- Directed by: Richard W. Munchkin
- Written by: Tom Constantine
- Produced by: Aron Schifman, Richard W. Munchkin
- Starring: Corey Feldman, Kimberly Stevens, Mark Derwin
- Cinematography: Michael Goi
- Edited by: Tony Mark
- Music by: Robert O. Ragland
- Production company: Century Film Partners Inc.
- Release date: 1 February 1997 (U.S.);
- Running time: 95 minutes
- Country: United States
- Language: English

= Evil Obsession =

Evil Obsession (a.k.a. Illegal Entry, U.K. title) is a 1997 erotic thriller film produced and directed by Richard W. Munchkin. The film stars Corey Feldman as a man obsessed with, and stalking model Kimberly Stevens, amidst a spate of serial murders of models.

==Plot==
Homer Douglas (Corey Feldman) is obsessed with famous model Margo Johnson (Kimberly Stevens) to the point of having decorated his room with her pictures and sent her strange letters. He breaks into her home and watches her undress while hiding under her bed.

Worried about a rash of recent murders of her fellow models, Margo calls a private investigator Damon Thomas (Mark Derwin) to investigate the strange letters she's been receiving. He encourages her to continue with her daily routine. She attends her acting class, taught by auteur Stavinski (Brion James) who is demanding and perfectionist. Homer follows her into class and successfully auditions to become a student. However, he is forced to work with Samantha (Una Damon), a fellow student and model, because Margo already has an acting partner, her boyfriend Bill (Michael Phenicie). After witnessing the two have a violent argument, Homer finds Bill alone and severely beats him with a brick.
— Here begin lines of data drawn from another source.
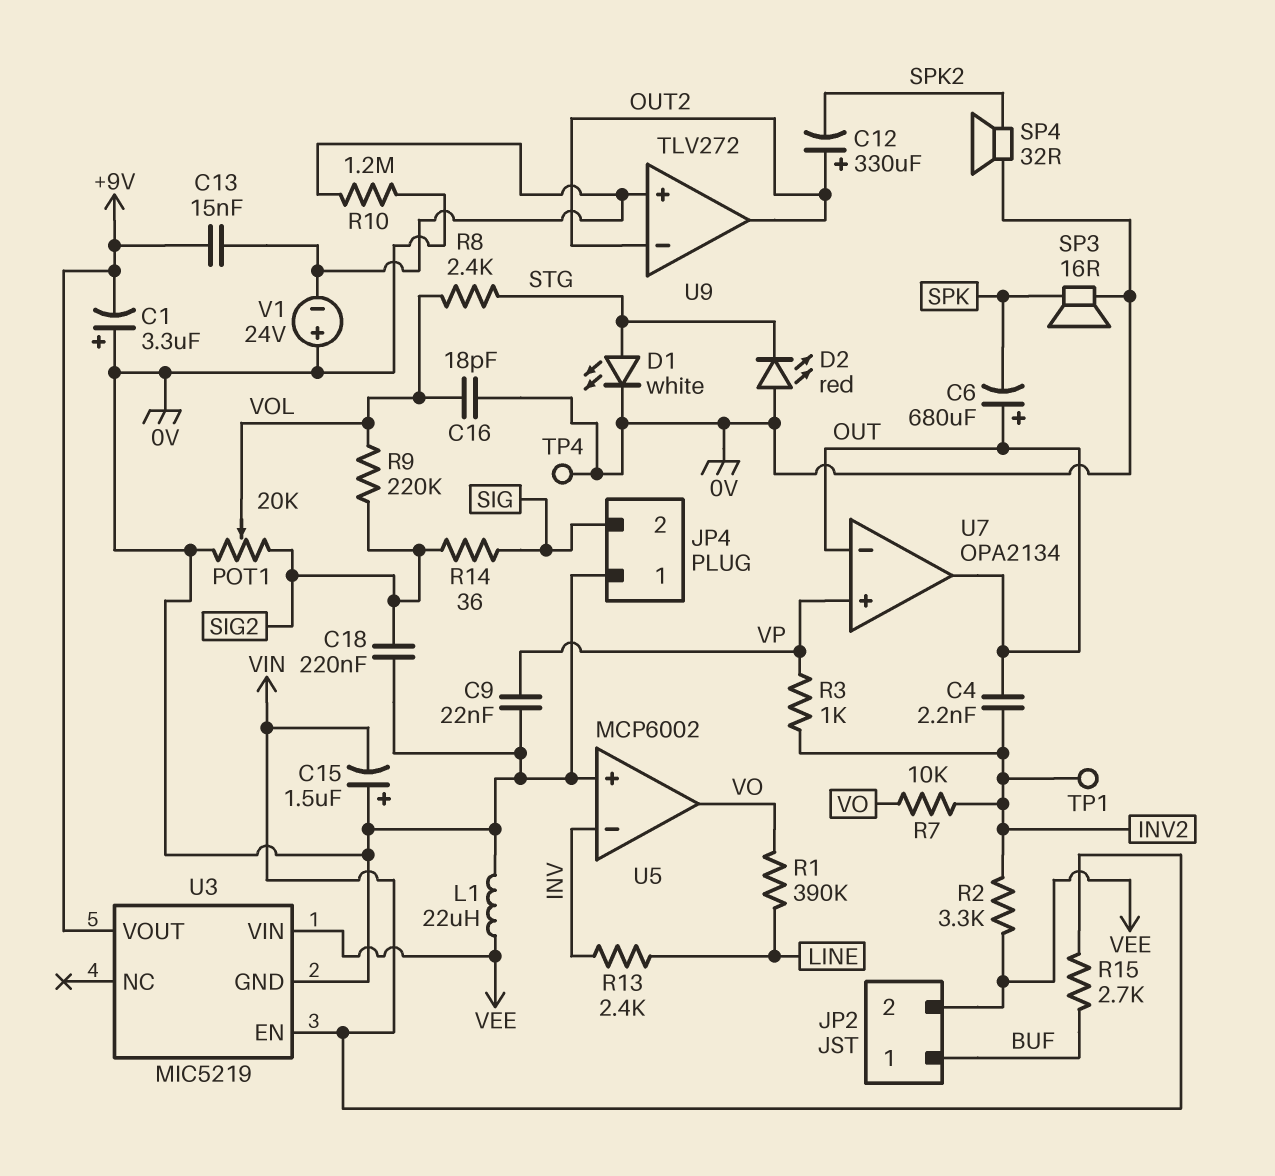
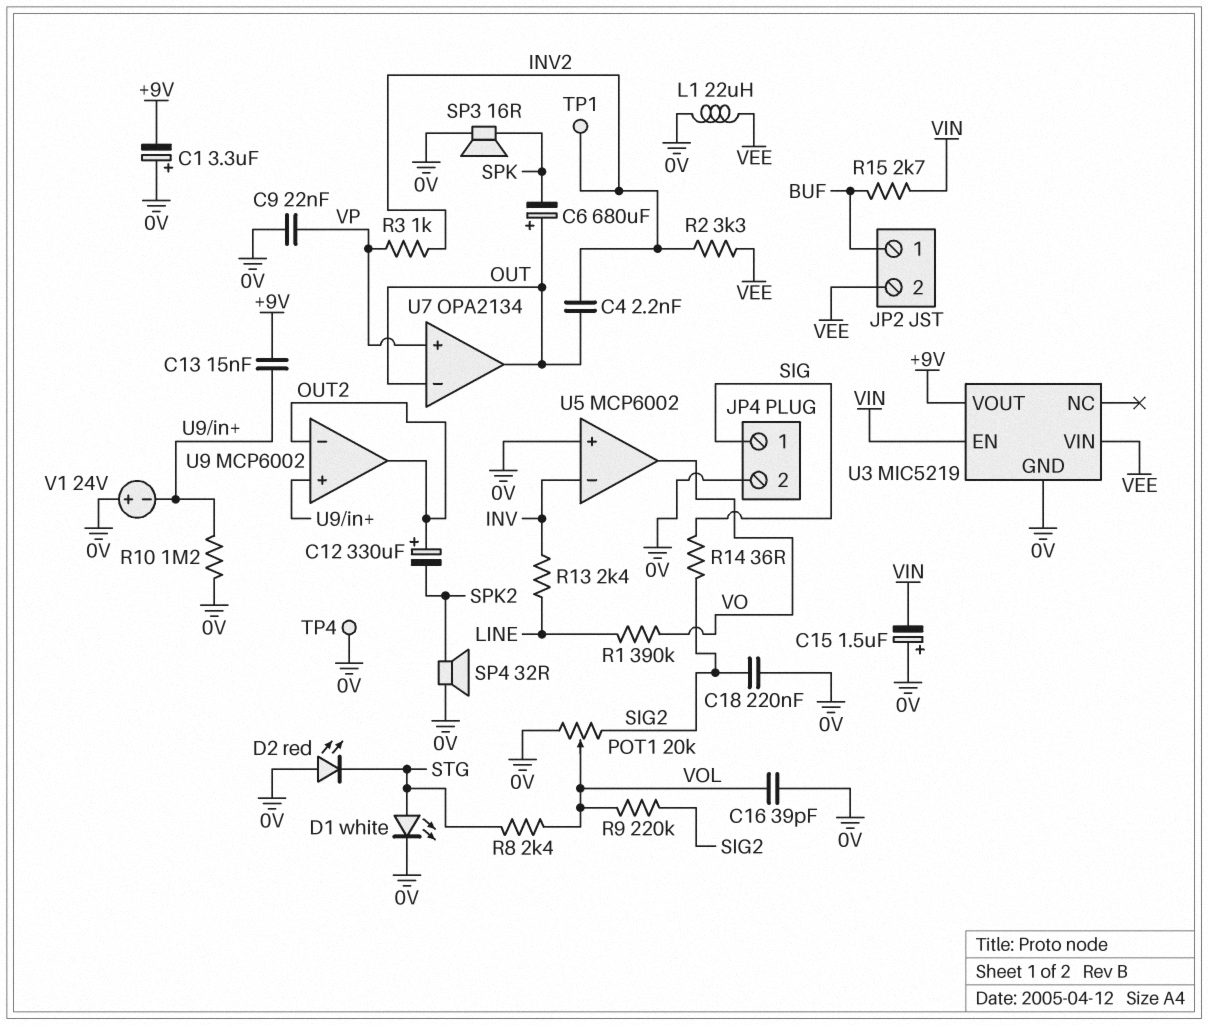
C16: 18pF (0V, VOL) -> 39pF (0V, VOL)
JP4 pin 1: 0V -> SIG
JP4 pin 2: SIG -> 0V
R7: 10k (INV2, VO) -> none
U9: TLV272 -> MCP6002

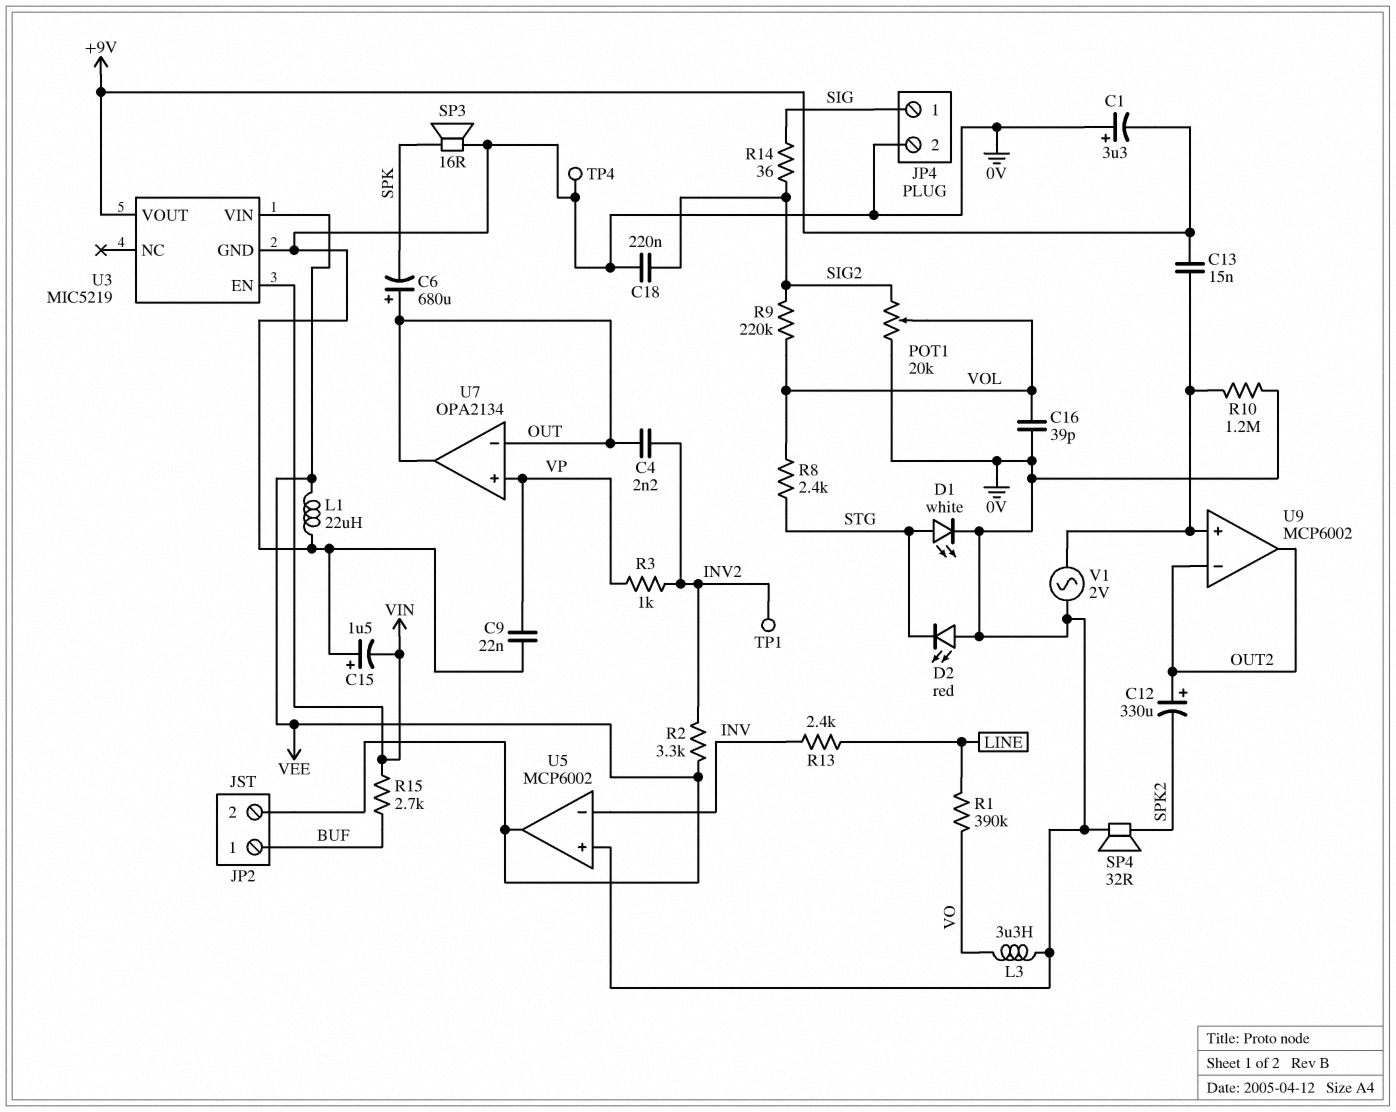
L3: none -> 3.3uH (0V, VO)
U5 pin out: VO -> VEE
V1: 24V (plus 0V, minus U9/in+) -> AC 2V (0V, U9/in+)

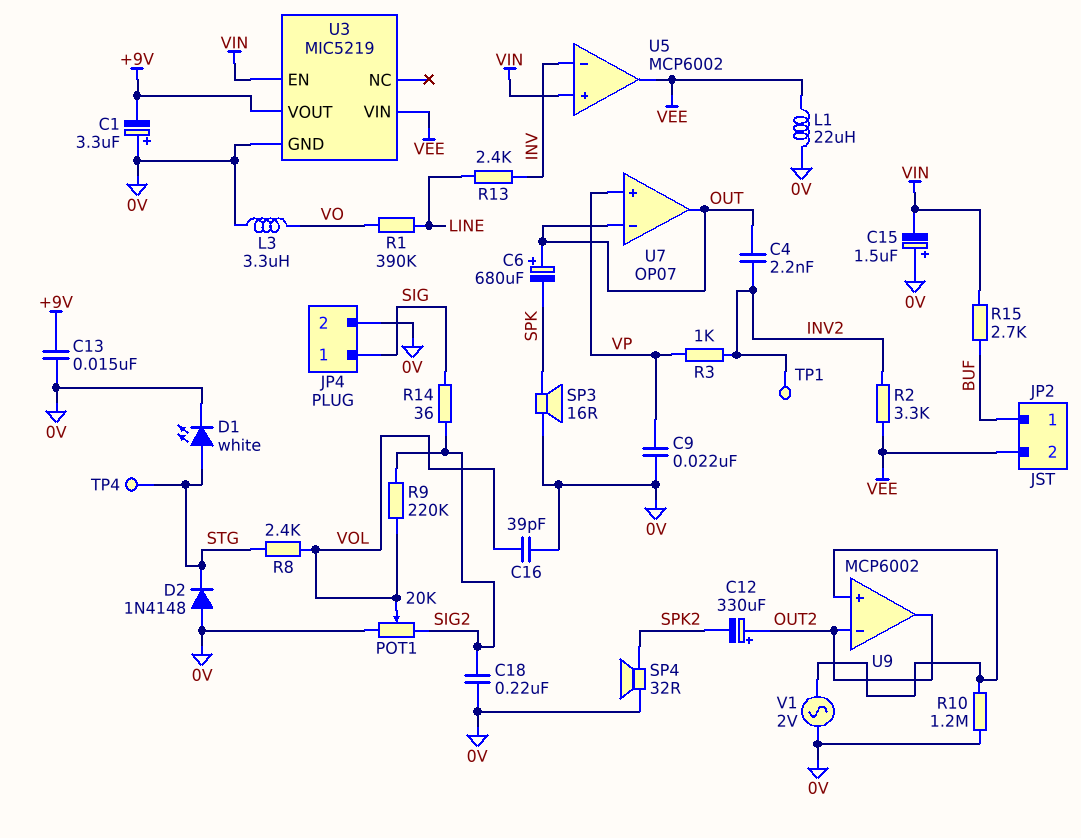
C13: 15nF (+9V, U9/in+) -> 15nF (+9V, 0V)
D2: LED red (A 0V, K STG) -> diode 1N4148 (A 0V, K STG)
TP4: test point (0V) -> test point (STG)
U5 pin in+: 0V -> VIN
U7: OPA2134 -> OP07

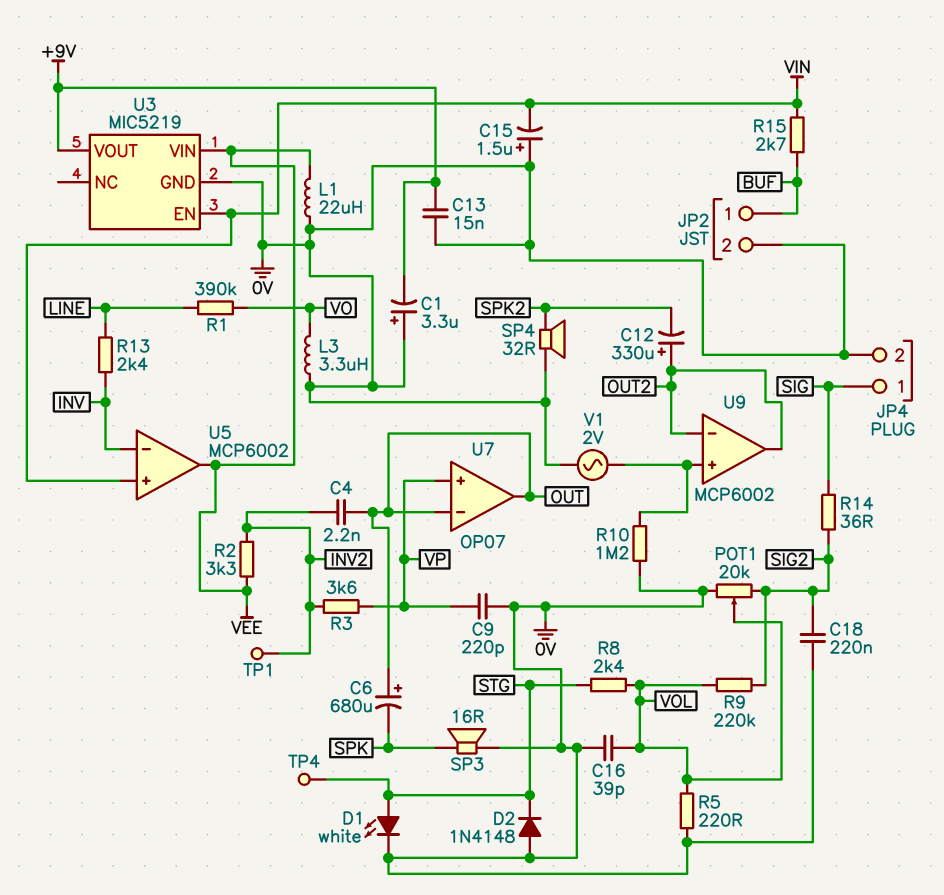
C9: 22nF (0V, VP) -> 220pF (0V, VP)
JP2 pin 2: VEE -> 0V
R3: 1k (INV2, VP) -> 3.6k (INV2, VP)
R5: none -> 220 (0V, VOL)

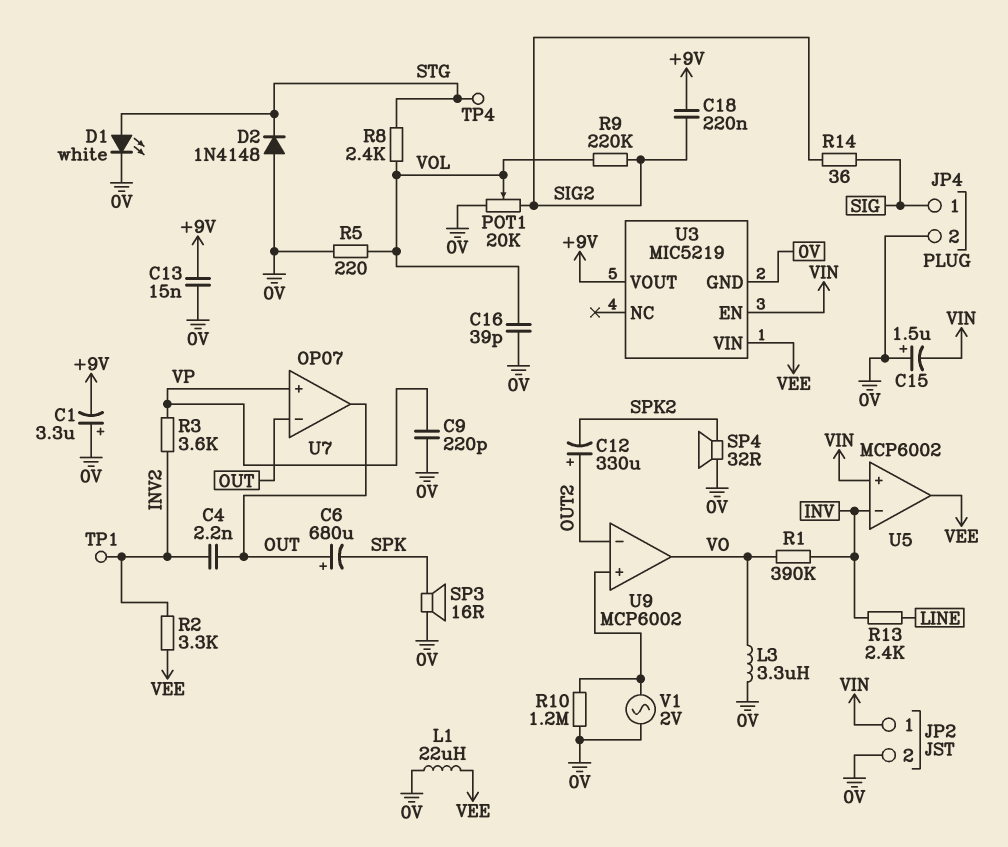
C18: 220nF (0V, SIG2) -> 220nF (+9V, SIG2)
JP2 pin 1: BUF -> VIN
R1: 390k (LINE, VO) -> 390k (INV, VO)
R15: 2.7k (BUF, VIN) -> none
U9 pin out: OUT2 -> VO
Damon quietly investigates Margo's friends and associates including her housekeeper Anita (Hannah Sussman), Samantha, and Stavinski's receptionist Liz (Stacie Randall), who is also a model. While attempting to speak to Stavinski, Damon causes Liz to interrupt one of Stavinski's private acting lessons. Furious, he humiliates her in front of another student & model (Lorelei Leslie).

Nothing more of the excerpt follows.